Economic factors like astonishing student loan debt have set up Millennials to become the first American generation to fare worse financially than their parents. We are lagging behind predecessors in achieving milestones such as buying homes, having children, and saving for retirement. Why, then, are the Vermont mandate’s Democrat sponsors, all the politicians that voted in its favor, and Gov. Scott compelling young Vermonters to purchase unaffordable insurance? As Rep. Warren Van Wyck, one of the sixteen House Republicans to oppose H.696 remarked, “I thought we were trying to attract young people to the state.”
The U.S. Supreme Court upheld the constitutionality of the individual mandate in 2012 for it functions as a tax and hence, falls under Congress’ power to tax citizens. At present, Gov. Scott and Majority Democrats are embroiled in a budget standoff, playing out over a special session, because he refuses to raise taxes on Vermonters. Yet, he enacted the mandate – a health tax – into law with nary a peep of resistance.
The Scott Administration contends that this mandate will keep the number of uninsured Vermonters low, citing Congressional Budget Office data that thirteen million will “lose” insurance by 2027 as a result of the federal mandate repeal. First, recent studies demonstrate that the federal individual mandate had no discernible impact on the proportion of uninsured Americans. Second, the dysfunctional and coercive mandate ravaged American contract law of mutual assent. In its absence, millions of Americans may voluntarily choose not to buy a commodity.
Don’t we have the right to make our own life decisions? Montpelier says no. Our political class finds the clarion call of collective responsibility more seductive than personal liberty.
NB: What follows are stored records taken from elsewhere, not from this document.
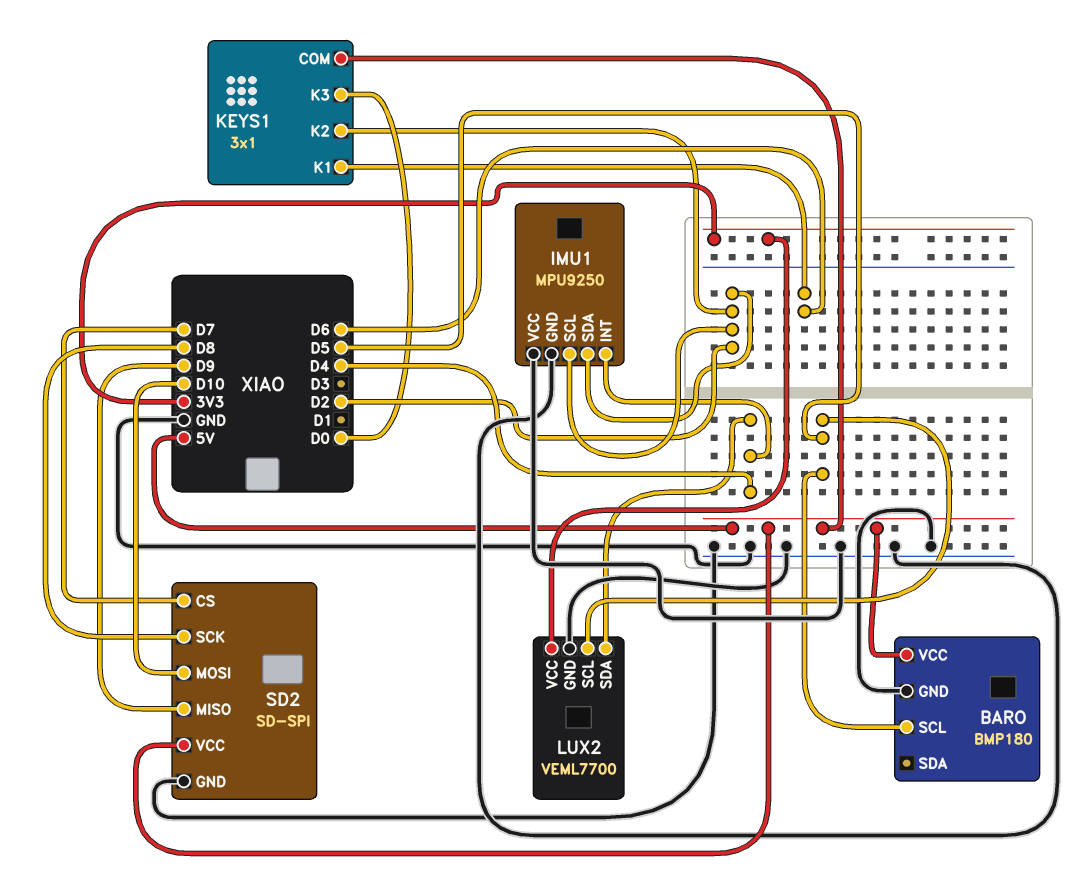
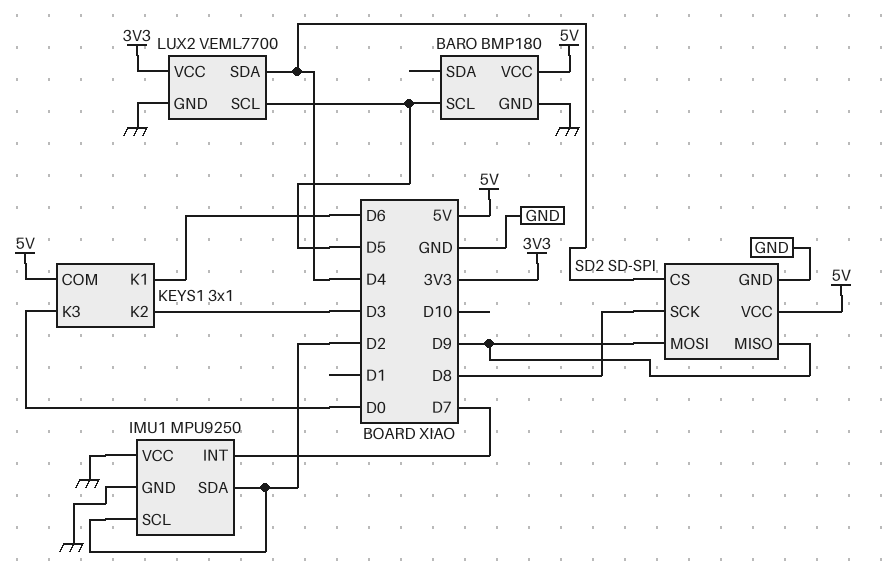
IMU1 pin INT: D4 -> D7
KEYS1 pin K2: D2 -> D3
SD2 pin CS: D7 -> D4
SD2 pin MOSI: D10 -> D9

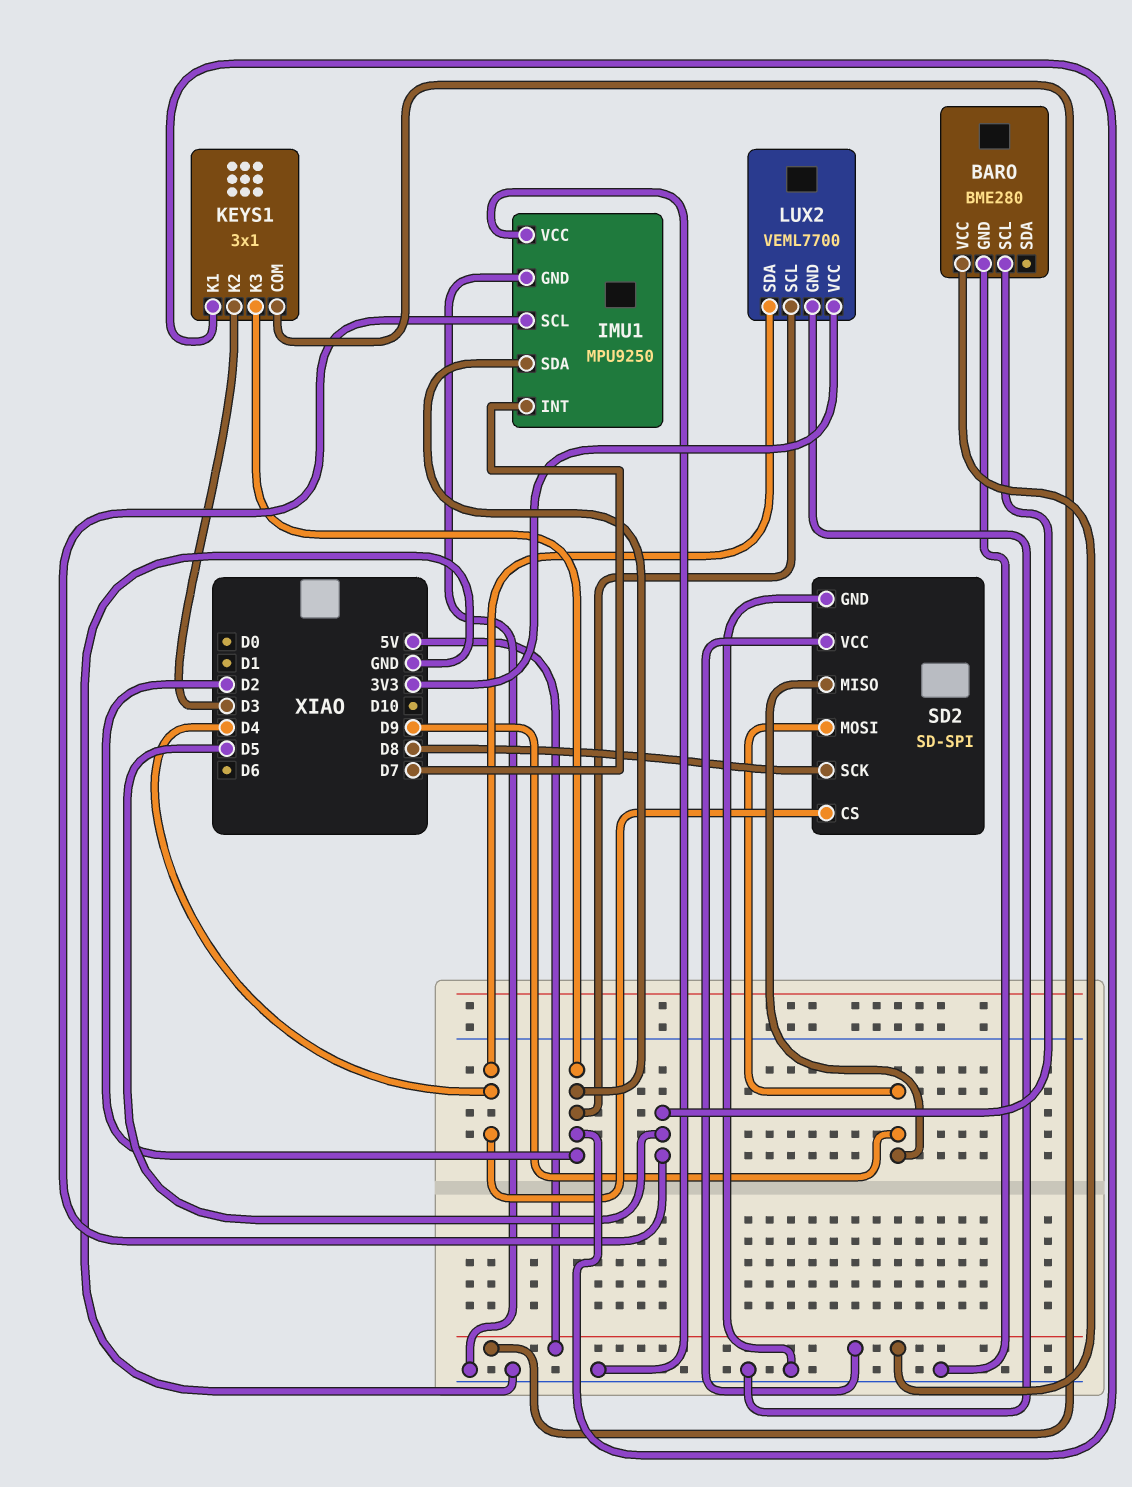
BARO: BMP180 -> BME280
IMU1 pin SCL: D2 -> D5
KEYS1 pin K1: D6 -> D2
KEYS1 pin K3: D0 -> D2
LUX2 pin SCL: D5 -> D2

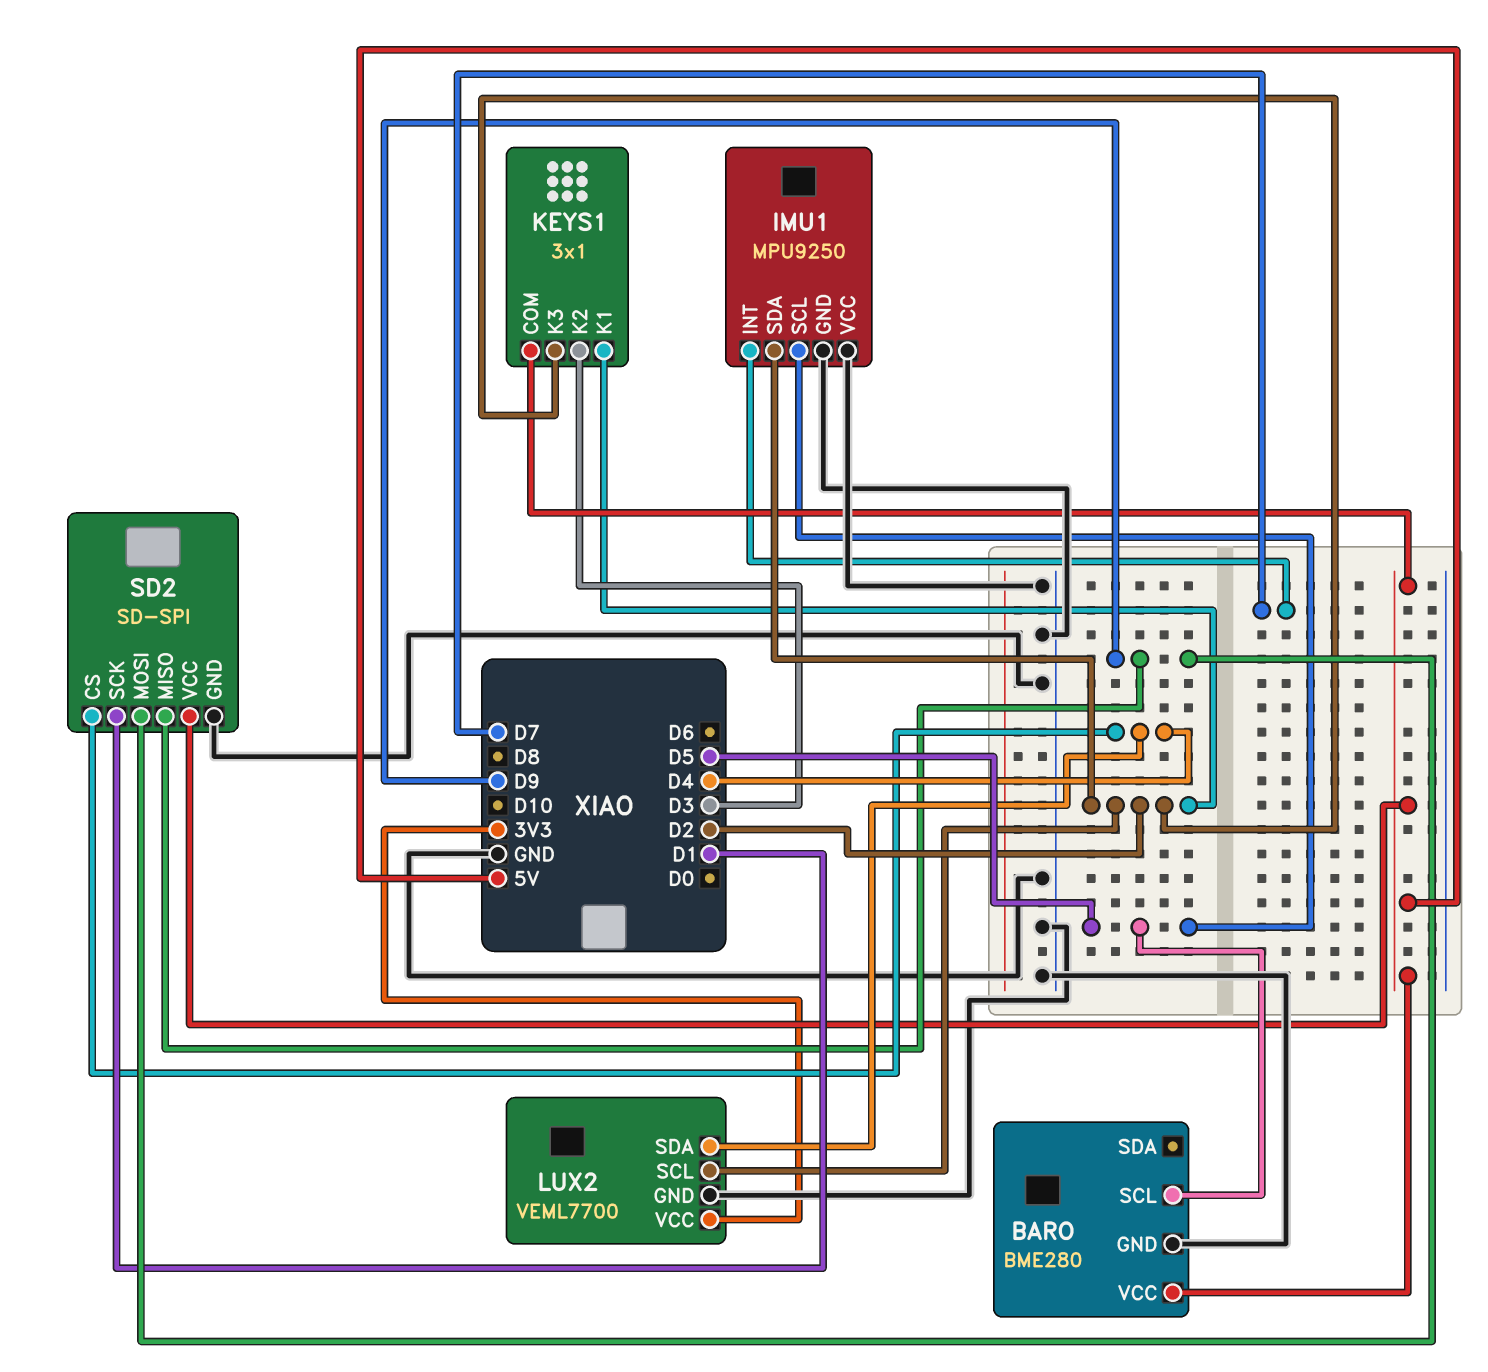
SD2 pin SCK: D8 -> D1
Green Mountain Care Board chairman Kevin Mullin (a former Rutland Republican senator) stressed that everyone needs to contribute – except the mandate adds to Obamacare’s inequities by demanding more from some than others. (Note that adults under the age of twenty-six may remain on their parents’ insurance plans, and thus the healthiest category from higher income strata do not participate in the exchange).
Indeed, cost-effective alternatives to an individual mandate exist. (A) Provide more choice in the form of slimmed down plans with low premiums for catastrophic coverage, which would incentivize the young and healthy to remain in the insurance pool. (B) Create separate and efficient high-risk pools through which greater subsidies could be focused toward tailored medical care (e.g. preventive services) for low income Americans suffering from major chronic illnesses. Maine operates a successful invisible high-risk pool, launched in 2011, which should serve as a model for tending to society’s neediest without arbitrarily taxing some and depriving all of the freedom to choose.
To borrow from a 2008 Obama campaign mailer, “Punishing families who can’t afford health care to begin with just doesn’t make sense.”
Meg Hansen is executive director of VHFC, a nonprofit committed to free-market reforms in American health care.